Proposed additional accident and incident reporting requirements have the potential to overload US business aviation pilots and operators with bureaucratic tasks, claims the National Business Aviation Association (NBAA).

The association's president and chief executive Ed Bolen has asked the US National Transportation Safety Board (NTSB) to consider whether expanding the list of reporting requirements for business aviation would be beneficial to the public.

The NTSB's notice of proposed rulemaking, which adds additional categories of event to the existing accidents and incidents that must be reported to the board, does not only apply to business aviation. Bolen has told the NTSB that it "has yet to fully explain the benefit to the public of increasing the reporting burden on business aircraft operators".

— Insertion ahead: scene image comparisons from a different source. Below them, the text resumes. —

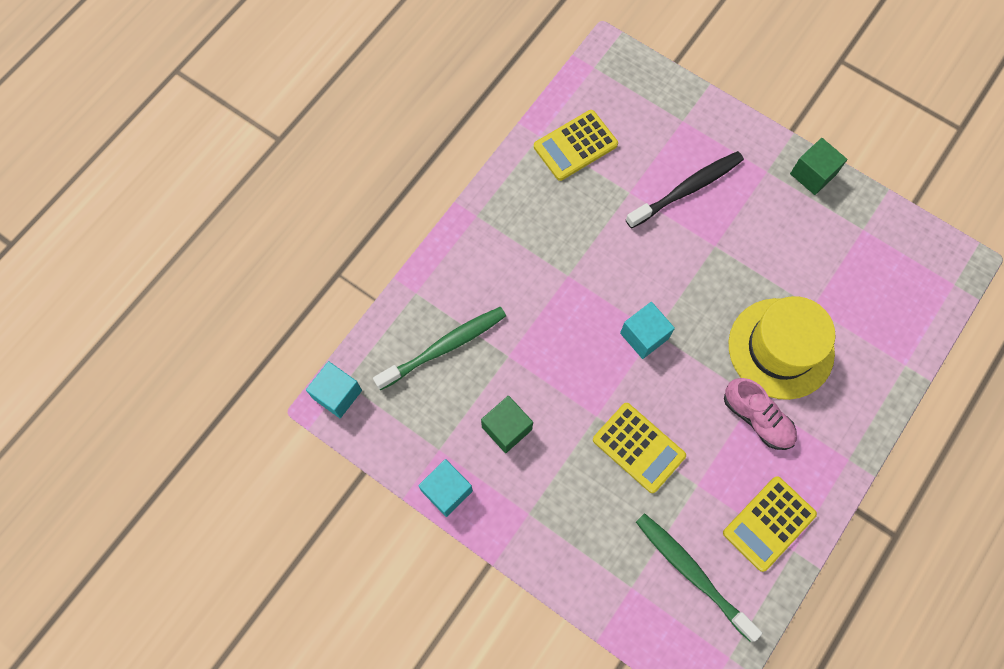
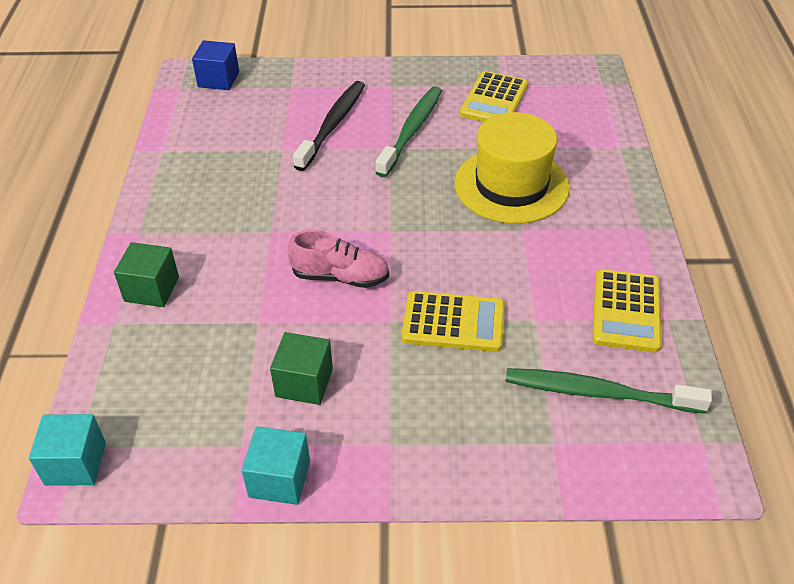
camera: 35 degrees left, 25 degrees down
(444, 347) = (180, 351): green toothbrush -> green toothbrush (411, 131)
(575, 145) = (203, 142): yellow calculator -> yellow calculator (494, 100)
(630, 75) = (218, 79): none -> blue cube
(644, 336) = (382, 237): turquoise cube -> none
(757, 418) = (539, 242): pink shoe -> pink shoe (340, 277)
(812, 174) = (430, 71): green cube -> green cube (152, 289)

If adopted as applicable to business aircraft operators, Bolen says it will "add a significant paperwork burden to an already rigorous regulatory compliance process for our members, and in some cases could limit the operator's aircraft use".

The proposed new reportable events that Bolen quotes as particularly burdensome include the loss of cockpit electronic displays and the activation of traffic collision avoidance system resolution advisories.

In addition to these events, the NTSB proposes making reportable any incidents involving damage on the ground to helicopter main or tail rotors; the structural separation of a propeller blade, or a part of it, except where this was caused by contact with the ground; and "the failure of any internal turbine engine component that results in the escape of debris other than out of the exhaust path".